Une position de défense japonaise plus normalisée – appuyée sur une armée capable de coopérer en toute confiance avec des partenaires au-delà du voisinage immédiat du Japon – pourrait contribuer au maintien de la sécurité et de l’ordre dans les zones communes de la région indo-pacifique, où le Japon, nation commerçante, a un intérêt légitime.

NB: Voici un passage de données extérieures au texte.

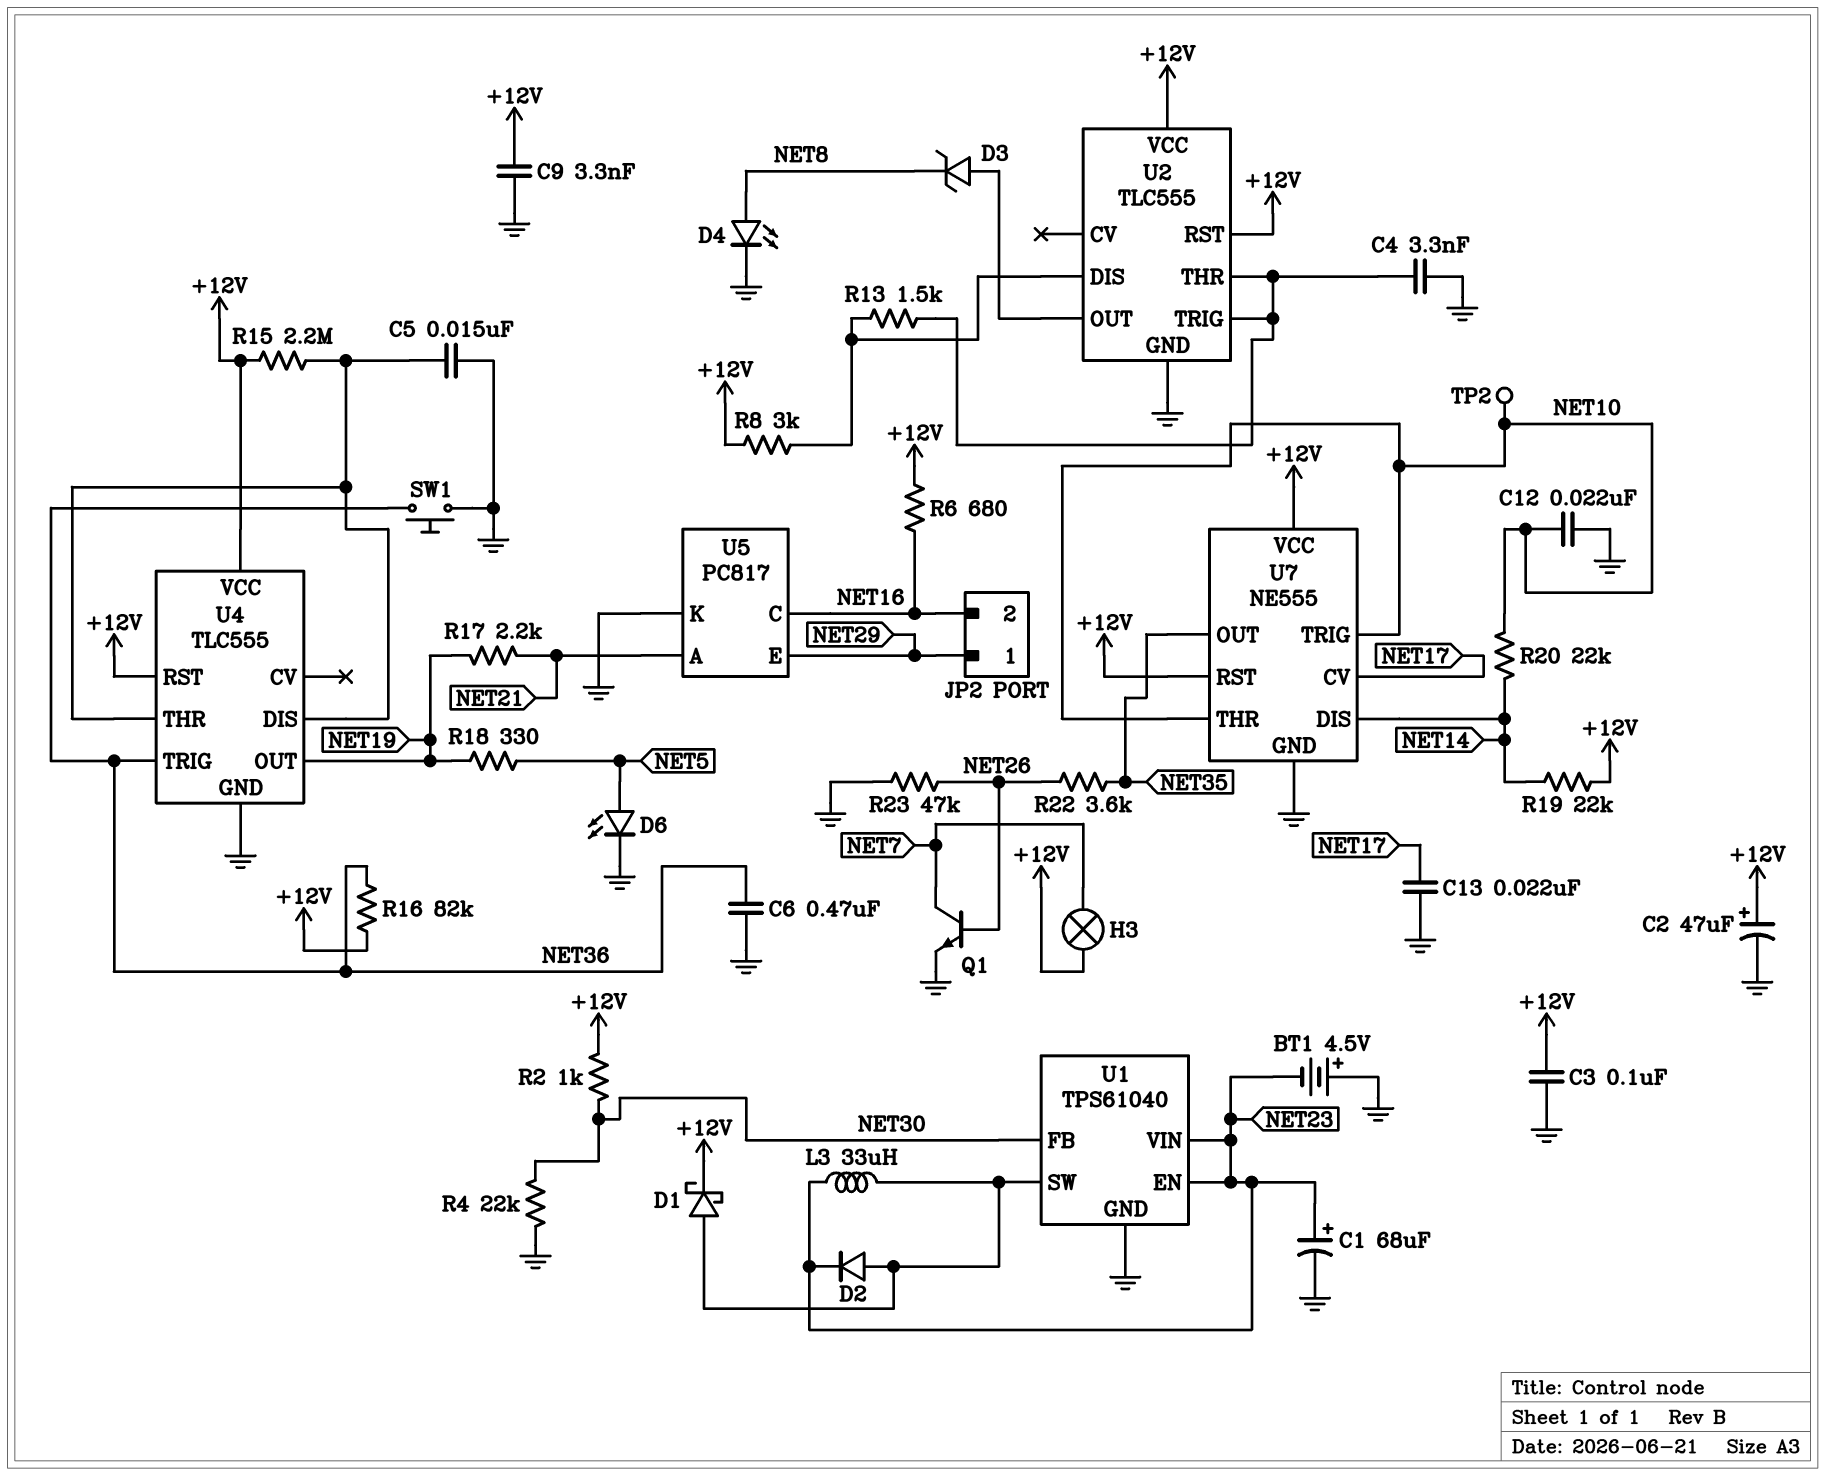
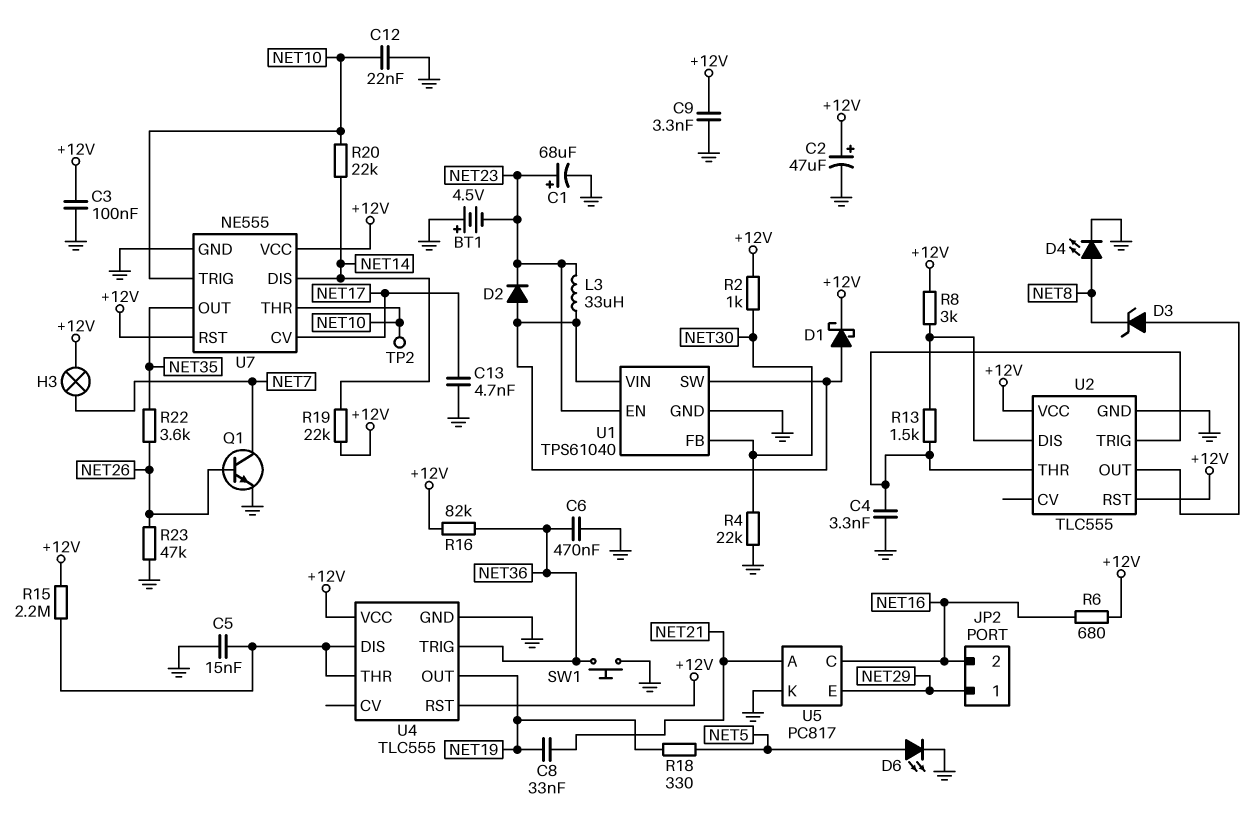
C8: none -> 33nF (NET19, NET21)
C13: 22nF (GND, NET17) -> 4.7nF (GND, NET17)
R17: 2.2k (NET19, NET21) -> none
U1 pin VIN: NET23 -> U1/SW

Un dialogue stratégique trilatéral existe déjà : l’Australie, les États-Unis et le Japon, ainsi qu’un forum trilatéral émergent entre le Japon, les États-Unis et l’Inde. Une trilatérale entre l’Australie, l’Inde et les États-Unis a également été brièvement évoquée. Entre-temps, des dialogues bilatéraux, des déclarations de sécurité et des accords de coopération dans le domaine de la défense (quoique sans traités d’alliance) ont proliféré entre américains et partenaires alliés, notamment Australie-Japon, Japon-Inde, Australie-Inde et Australie-Corée du Sud.
Le dialogue quadrilatéral de 2007 a réuni le Japon, l’Inde, l’Australie et les États-Unis, les quatre premiers intervenants en Asie du Sud-Est après le tsunami de 2004.
Chapitre IV
L’Indo-Pacifique en fond de tableau
Le nouveau concept géostratégique « indo-pacifique »
Nous connaissions l’Asie de l’Est, celle du Sud, l’Asie centrale, l’Asie du Sud-Est, le Pacifique, à la façon dont l’Amérique avait été découpée en ses deux moitiés, Nord et Sud. Et voilà que l’on commence à parler de l’Asie Indo-Pacifique, voire de l’Indo-Pacifique. Pourquoi ?
Selon l’Encyclopédie Universelle, l’Indo-Pacifique est la vaste région marine formée par l’océan Pacifique, l’océan Indien, la mer Rouge et le golfe Persique. Le terme n’a guère été utilisé qu’en biogéographie marine et en ethnographie. Il a fait irruption il y a peu dans le vocabulaire anglo-saxon de la géostratégie, pour désigner une construction régionale en émergence, avec la parution de quelques rares articles et ouvrages publiés en Australie et en Inde entre 2012 et 2016 (énumération en annexe).
La dénomination de la nouvelle région positionne son axe sur la ligne de découpage du monde qui a prévalu jusqu’à maintenant qui sépare le Pacifique occidental de l’océan Indien. Elle réunit deux systèmes stratégiques traités le plus souvent indépendamment. Ce « réassemblage » à nouveaux frais a attiré deux séries de critiques. D’une part l’espace géographique concerné serait trop étendu pour rester cohérent et, de l’autre, les points chauds (Corée du Nord, Inde-Pakistan, mer de Chine du Sud), concernant principalement des espaces sub-régionaux, n’auraient nul besoin de se référer à un niveau géographique supérieur.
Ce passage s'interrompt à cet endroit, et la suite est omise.